So What? Is All Lost?

No. Not entirely. While COP25 was a disappointment to many, incremental progress, for whatever it is worth, was made. The European Union, the alliance of Small-Island Developing States (SIDS), and a few other countries agreed to more aggressive plans for climate adaptation and emission abatement. Together they showed more leadership than individual countries more than ten times their collective size.

Unfortunately, until more reasonable and level-headed leadership returns to countries like the United States, we may have to rely on other quarters for environmental leadership. Fortunately, there are plenty of reasons to keep hope alive and continue the fight.

Climate leadership abdication, as drawn by The Washington Post.

For example, trade provisions can be an effective way to implement environmental protections. Were the World Trade Organization (WTO) to adopt regulations accounting for environmental impact, it could go a long way to achieving many of the same goals as a global pact. Global financial firms can also play an outsized role in shaping the landscape. Some insurers are refusing to back further coal projects. Investment houses like BlackRock, one of the world’s largest, has been assessing the cost of climate risk and is considering total coal divestment for its nearly $7 trillion portfolio.
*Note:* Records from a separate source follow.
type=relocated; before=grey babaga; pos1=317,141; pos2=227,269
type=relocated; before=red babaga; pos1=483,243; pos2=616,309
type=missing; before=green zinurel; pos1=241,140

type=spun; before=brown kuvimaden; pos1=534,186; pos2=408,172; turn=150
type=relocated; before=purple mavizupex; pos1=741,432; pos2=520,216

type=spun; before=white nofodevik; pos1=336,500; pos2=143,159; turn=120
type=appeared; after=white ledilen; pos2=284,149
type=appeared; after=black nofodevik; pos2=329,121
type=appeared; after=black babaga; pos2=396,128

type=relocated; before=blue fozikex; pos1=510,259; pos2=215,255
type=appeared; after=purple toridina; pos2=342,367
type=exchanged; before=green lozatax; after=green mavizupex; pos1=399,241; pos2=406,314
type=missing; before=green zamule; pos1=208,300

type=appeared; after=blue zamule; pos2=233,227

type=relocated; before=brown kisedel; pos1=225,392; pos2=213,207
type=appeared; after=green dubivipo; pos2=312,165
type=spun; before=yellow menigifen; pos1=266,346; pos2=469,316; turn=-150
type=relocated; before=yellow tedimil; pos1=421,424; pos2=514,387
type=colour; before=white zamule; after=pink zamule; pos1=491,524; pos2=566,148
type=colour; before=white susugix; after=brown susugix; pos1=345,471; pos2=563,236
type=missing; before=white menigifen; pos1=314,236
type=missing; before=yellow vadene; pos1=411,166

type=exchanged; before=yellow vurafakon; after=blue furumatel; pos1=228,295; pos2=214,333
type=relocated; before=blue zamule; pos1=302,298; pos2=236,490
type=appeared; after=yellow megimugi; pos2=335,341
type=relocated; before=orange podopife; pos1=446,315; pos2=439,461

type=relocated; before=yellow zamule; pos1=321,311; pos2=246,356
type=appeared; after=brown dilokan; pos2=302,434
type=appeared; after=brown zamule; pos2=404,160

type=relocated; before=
In the private sector, many American companies, knowing their future customers will be more climate sensitive than previous generations, are asking for a carbon price. Equally notable are members of the world’s largest oil lobby group requesting a carbon tax. In addition, judges are blocking drilling projects due to potential climate impacts. And despite recent increases in global coal emissions, the largest coal company in the United States is bankrupt, while the country’s ever-growing “green economy” is worth over $1 trillion. All of these point to a future more aligned with necessary climate considerations.

The good work is not confined to the US. Brazil’s indigenous population is not taking Bolsonaro’s environmental mismanagement lying down. In the United Kingdom, activists are fighting to restore land impacted by global warming. In the Pacific, New Zealand continues its forward-leaning leadership on global challenges with humanitarian visas for people displaced by climate change.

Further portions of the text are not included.